2017 Women's Indoor Asia Cup

Tournament details
- Host country: Qatar
- City: Doha
- Dates: 24–28 April
- Teams: 6 (from 1 confederation)

Final positions
- Champions: Kazakhstan (5th title)
- Runner-up: Malaysia
- Third place: Thailand

Tournament statistics
- Matches played: 18
- Goals scored: 157 (8.72 per match)
- Top scorer: Kamila Adizova (14 goals)

= 2017 Women's Indoor Hockey Asia Cup =

The 2017 Women's Indoor Asia Cup was the sixth edition of the Women's Indoor Hockey Asia Cup. It was held in Doha, Qatar from 24–28 April 2017.
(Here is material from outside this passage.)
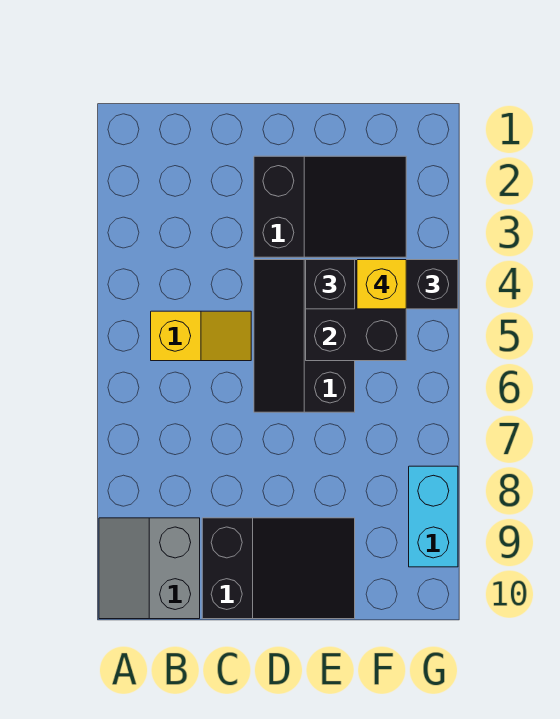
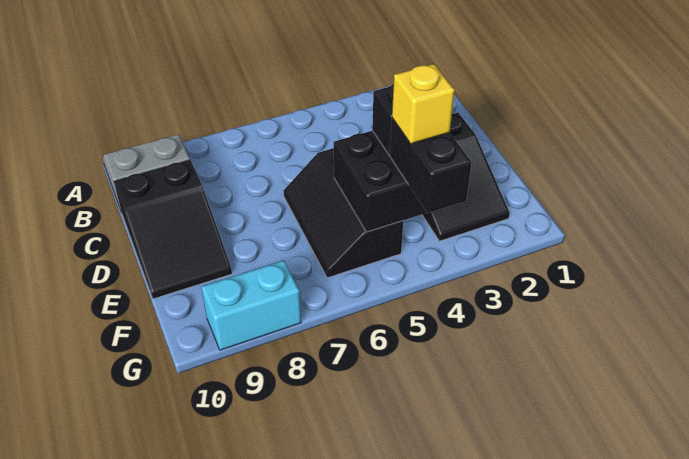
yellow slope B5:C5 level 1 top B -> none
black slope D4:E6 level 1 top E -> black slope D5:F6 level 1 top 5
The number of teams for this year’s cup wasincreased by one compared to the previous tournament where five teams competed. Cambodia and Hong Kong, who competed previously, not joined this year’s edition and be replaced by Malaysia, North Korea, and China.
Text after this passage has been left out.